After scaffolding, open the project in VS Code and click Reopen in Container. Inside the container, finish setup with:

revos init # signs you in via browser (if needed) and provisions the GCP service account key into ~/.revos

Subsequent container starts auto-activate the service account via postStartCommand, so bq, dbt, and gcloud work without manual steps.

Organization Binding

During revos init, you select an organization. That choice is baked into the scaffolded project — every generated file is configured for that specific org. There is no post-init way to rebind the project to a different organization.

Where the Org Is Stored

FileSettingPurpose
revos.yamlmetadata.orgIdAuthoritative org for all CLI commands run inside this project tree
.devcontainer/devcontainer.jsoncontainerEnv.REVOS_ORG_IDConvenience for non-CLI tools inside the container (validated against revos.yaml)
.devcontainer/devcontainer.jsoncontainerEnv.REVOS_BQ_DATASETBigQuery dataset belonging to the org
.devcontainer/devcontainer.jsoncontainerEnv.GOOGLE_CLOUD_PROJECTGCP project associated with the org
~/.revos/<project>-gsa-creds.jsonService-account key (host & container, both written by revos init)GCP credentials scoped to the org's resources
dbt/profiles.ymlproject and datasetBigQuery target generated from the org's configuration

Implications

  • revos apply / pull / diff always target the org in revos.yaml.
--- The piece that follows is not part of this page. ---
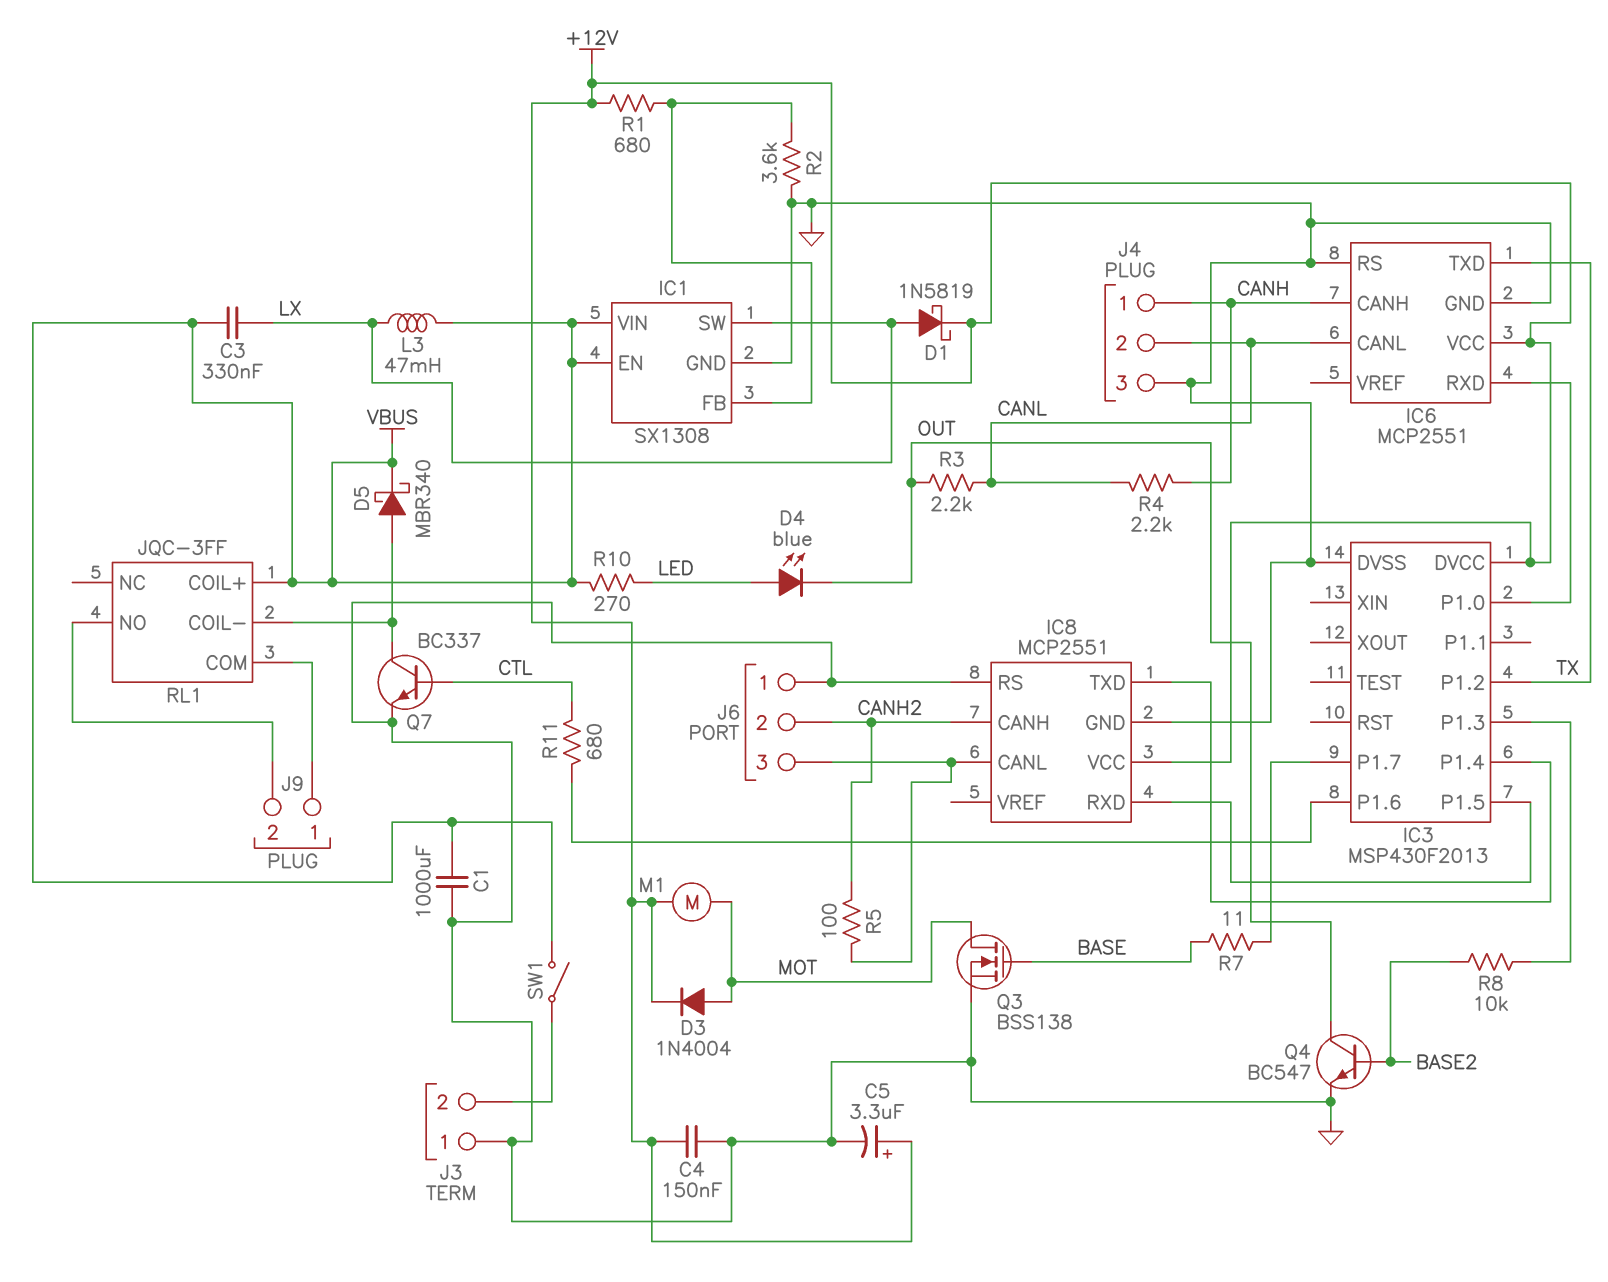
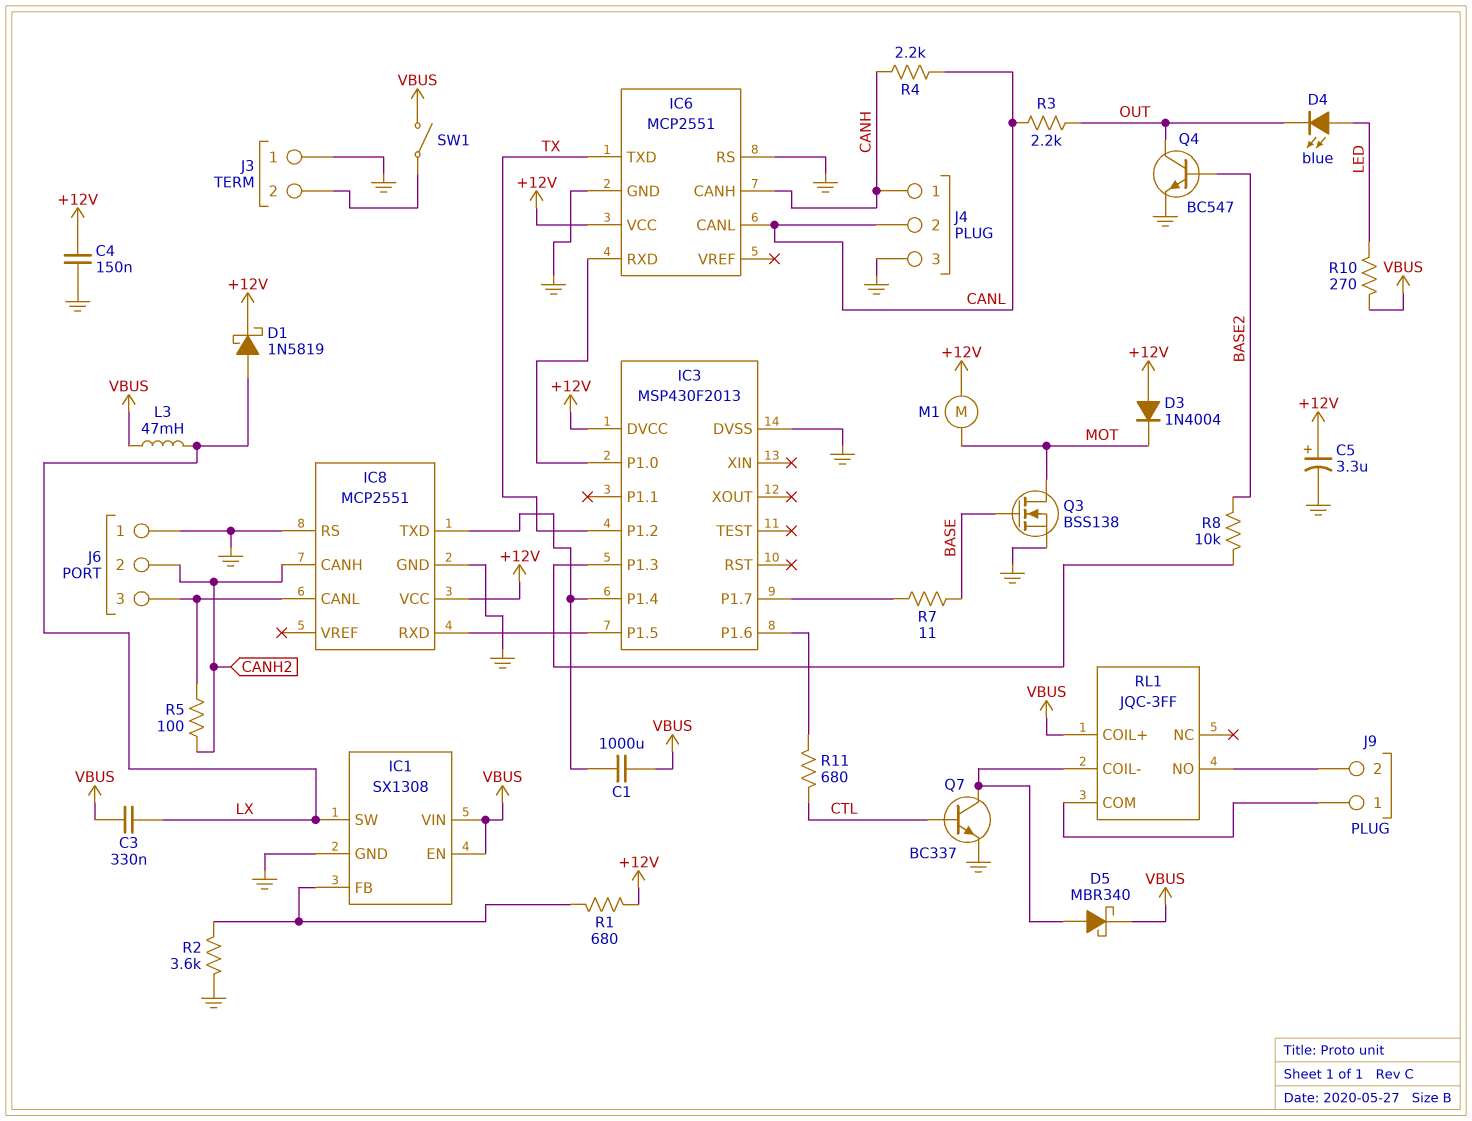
C1: 1000uF (GND, VBUS) -> 1000uF (IC3/P1.4, VBUS)
D3: diode 1N4004 (A MOT, K +12V) -> diode 1N4004 (A +12V, K MOT)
If the container's REVOS_ORG_ID env var disagrees (e.g. you opened a different project's container), the CLI hard-fails rather than silently writing to the wrong org.
  • --org is rejected inside a project. The destination is revos.yaml's metadata.orgId; --org only works outside a project tree.
  • Different org = separate project. If you need to work with another organization, scaffold a new project with revos init.
  • Sharing a project folder across orgs won't work without re-scaffolding, because the service-account key, dbt profile, and container environment all reference the original org.
tip

To see which org you are currently targeting, run revos org current inside the Dev Container.